BLIP
BLIP (Bootstrapping Language-Image Pre-training) is a vision-language pretraining framework developed by Salesforce Research that unifies understanding and generation tasks, and introduces a 'CapFilt' bootstrapping method that uses a…
Definition
BLIP (Bootstrapping Language-Image Pre-training) is a vision-language pretraining framework developed by Salesforce Research that unifies understanding and generation tasks, and introduces a 'CapFilt' bootstrapping method that uses a captioner and filter to clean noisy web-scraped image-text data during training.
Overview
BLIP, published by Salesforce Research in 2022, was designed to address two limitations common in prior vision-language pretraining: model architectures that excelled at either understanding tasks (like image-text retrieval) or generation tasks (like captioning) but not both well, and a heavy reliance on noisy image-alt-text pairs scraped from the web, which limits supervision quality.
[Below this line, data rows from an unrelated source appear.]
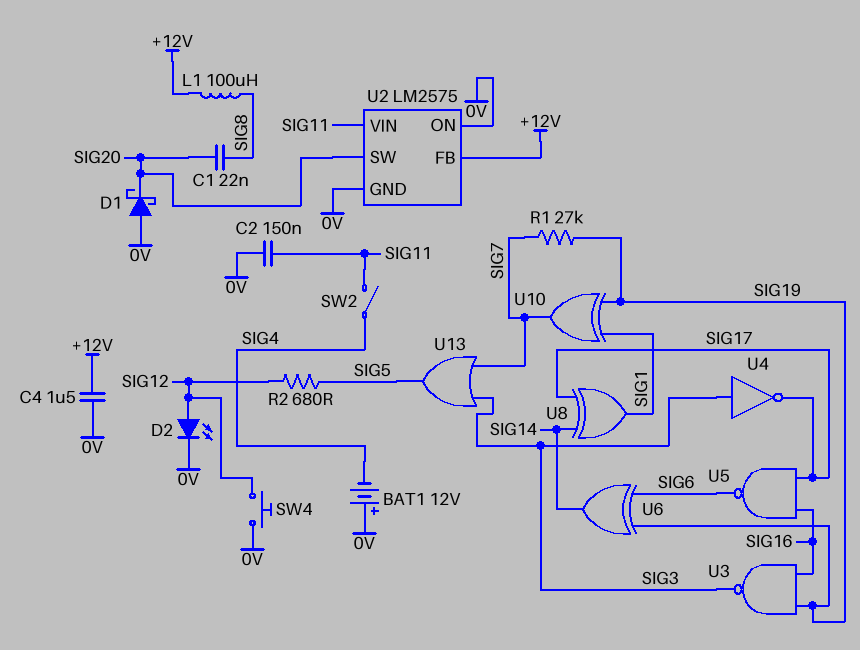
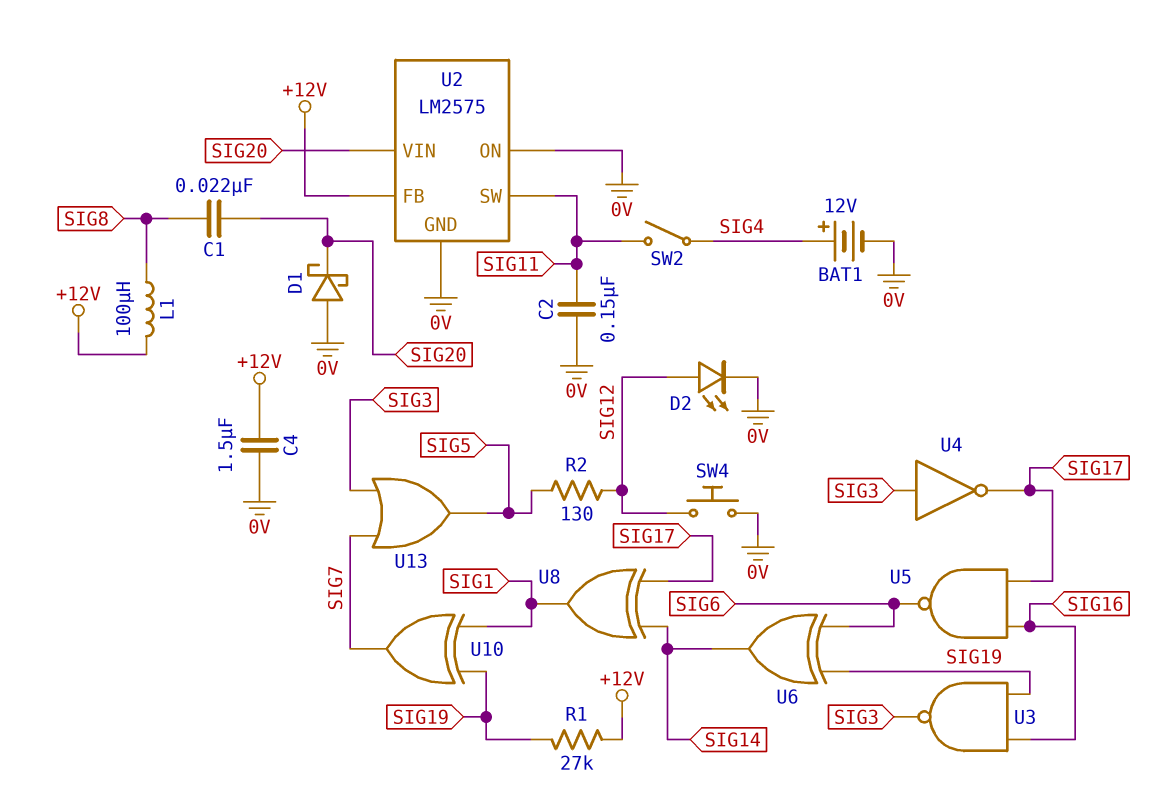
BAT1: 12V (plus 0V, minus SIG4) -> 12V (plus SIG4, minus 0V)
R1: 27k (SIG7, SIG19) -> 27k (+12V, SIG19)
R2: 680 (SIG5, SIG12) -> 130 (SIG5, SIG12)
U2 pin SW: SIG20 -> SIG11
U2 pin VIN: SIG11 -> SIG20

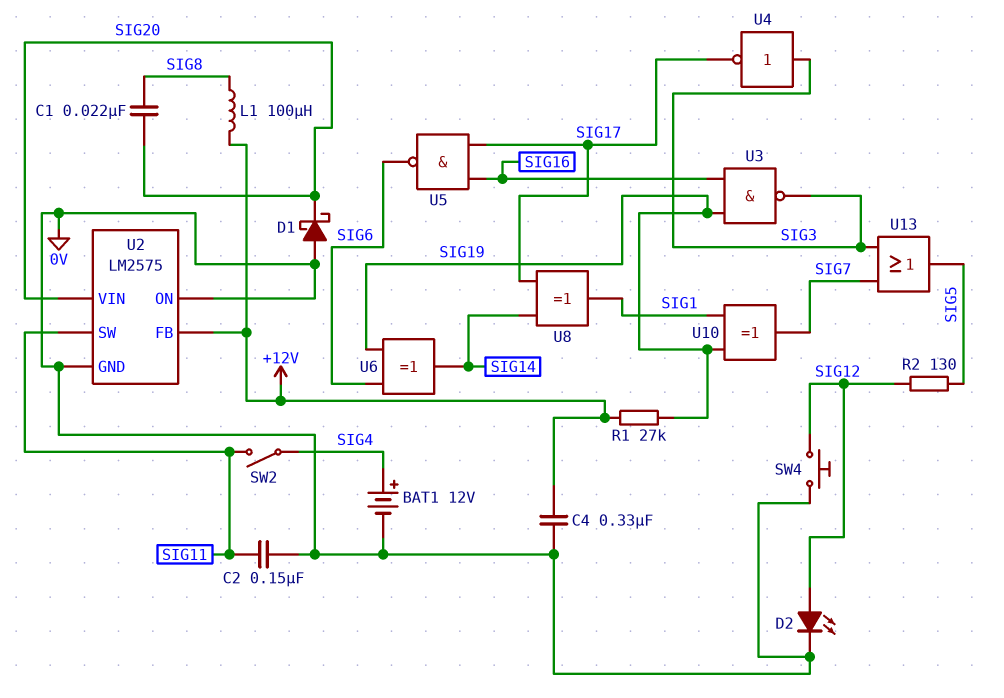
C4: 1.5uF (+12V, 0V) -> 330nF (+12V, 0V)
BLIP introduces a multimodal mixture-of-encoder-decoder architecture that can operate as a unimodal encoder, an image-grounded text encoder, or an image-grounded text decoder, allowing a single model to be trained jointly on three objectives: image-text contrastive learning, image-text matching, and image-conditioned language modeling. The framework's other major contribution is CapFilt (Captioning and Filtering), a dataset bootstrapping procedure: a captioner module generates synthetic captions for web images, and a filter module removes noisy captions (both original web captions and synthetic ones) that don't match the image well, producing a cleaner, higher-quality training corpus without requiring additional human annotation. This self-improving data pipeline allowed BLIP to achieve strong results on captioning, retrieval, and visual question answering benchmarks using web-scale data more effectively than prior methods that used raw scraped pairs directly. BLIP established a widely reused vision-language pretraining recipe and became the architectural predecessor to BLIP-2, which replaced BLIP's end-to-end joint training with a more compute-efficient approach using frozen pretrained image encoders and language models connected by a lightweight Q-Former. BLIP itself remains a commonly used open-source model for image captioning and retrieval tasks, and its CapFilt bootstrapping idea influenced later work on synthetic data generation and filtering for multimodal training.
Key Concepts
- Unified architecture supporting both vision-language understanding and generation
- Trained jointly on contrastive, matching, and language-modeling objectives
- CapFilt bootstrapping pipeline generates and filters synthetic captions
- Improves training-data quality from noisy web-scraped image-text pairs
- Strong performance on captioning, retrieval, and VQA benchmarks
- Open-source, widely used as a lightweight captioning/retrieval model
- Architectural predecessor to BLIP-2